EU privacy regulators skeptical about Privacy Shield

News General Europe 13 APR 2016
EU privacy regulators skeptical about Privacy Shield

The EU's privacy regulators have expressed concerns about the proposed Privacy Shield agreement on data transfers to the US, saying its doesn't do enough to prevent mass, indiscriminate surveillance of EU residents. The so-called Article 29 Working Group issued its opinion on the proposal and whether it lives up to EU data protection standards. 

The regulators did concede that the Privacy Shield offered "significant improvements" on the previous Safe Harbour agreement, which was struck down last year by the EU Court of Justice for failure to adhere to EU data protection law. However, the Privacy Shield suffers from an "overall lack of clarity", the group said. Key concepts such as limiting access to personal data, data retention, automated processing and onward transfers beyond the US are not sufficiently defined or incoherent with definitions in EU law.  

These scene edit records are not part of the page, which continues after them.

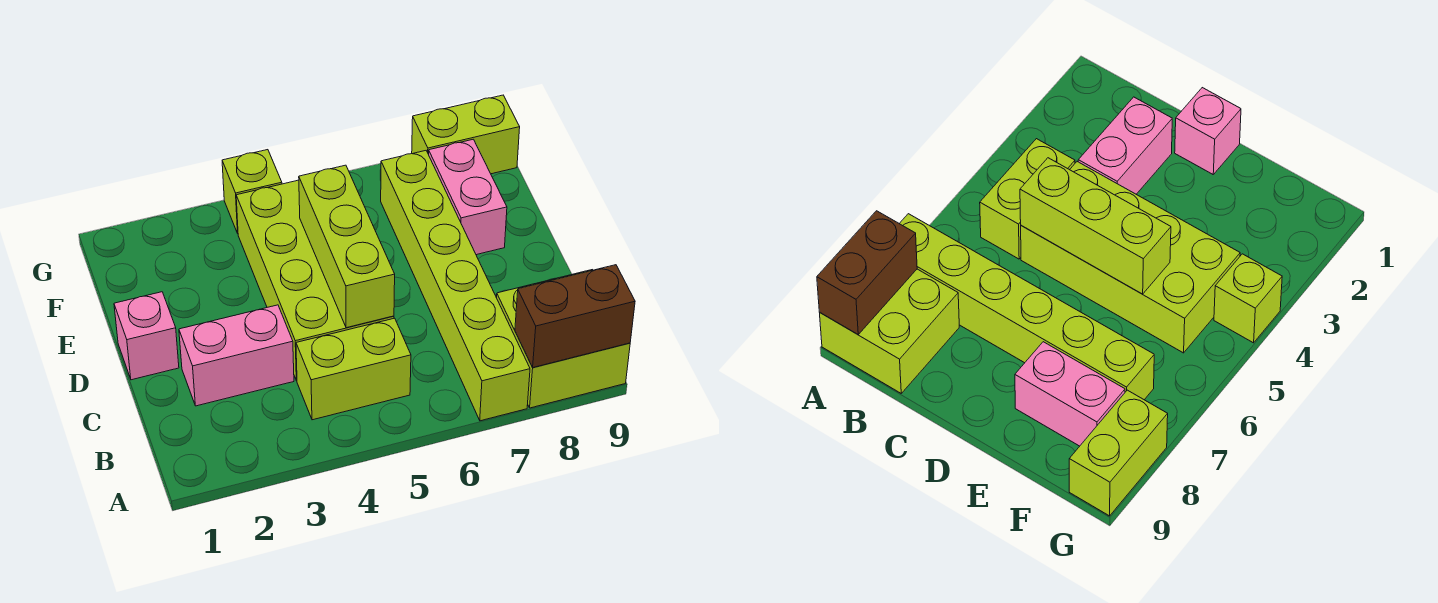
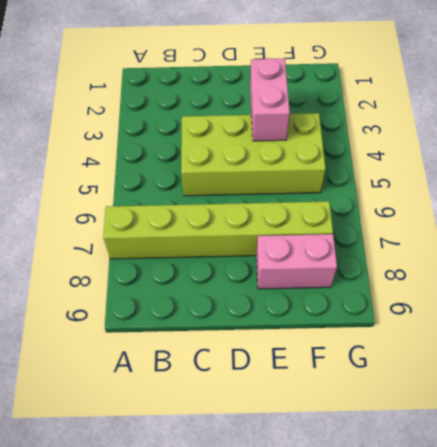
pink brick E3:E4 level 2 -> pink brick C2:C3 level 1
none -> lime brick A8:B9 level 1
none -> lime brick B4:B5 level 1

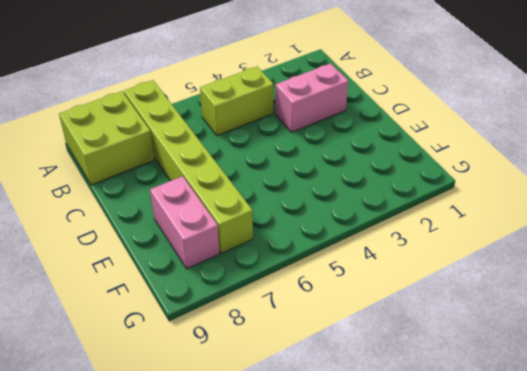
none -> lime brick C4:F5 level 1
none -> pink brick D1 level 1

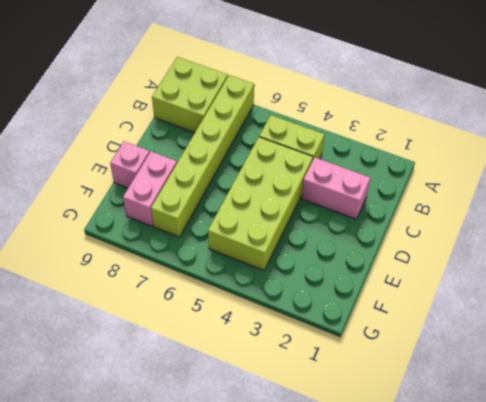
pink brick E9 level 1 -> pink brick D1 level 1
none -> lime brick G4 level 1
none -> lime brick G8:G9 level 1

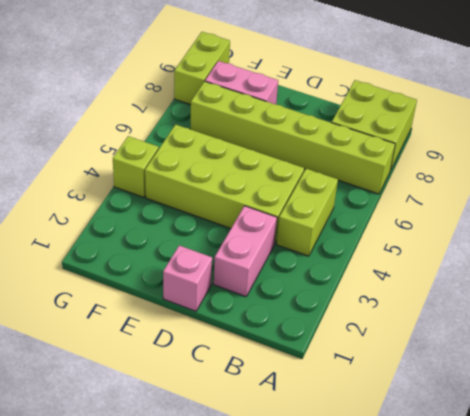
none -> brown brick A8:A9 level 2
none -> lime brick C5:E5 level 2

The main issue is whether the Privacy Shield does enough to prevent mass surveillance, something the regulators have long held must be subject to strict limits in a democratic society, in order to uphold fundamental rights in the EU. A forthcoming ruling by the EU Court of Justice is expected to provide more clarity on the legal limits of mass surveillance under EU law, the regulators noted, and this may impact the validity of the Privacy Shield. 

Furthermore, the new redress mechanism for EU citizens proposed in the Privacy Shield may be too complex and ineffective. The national data protection authorities could be a better point of contact than the proposed Privacy Shield ombudsperson. The latter is expected to deal with complaints from Europeans about how their data has been used by US law enforcement. However, the EU regulators are concerned the ombudsperson lacks sufficient independence and powers to meet its aims. 

The group also noted that the Privacy Shield may need revisions to bring its in line with the upcoming new directive and regulation on data protection in the EU. The regulation is expected to be approved this week by the European Parliament, giving EU members two years then to implement the changes. 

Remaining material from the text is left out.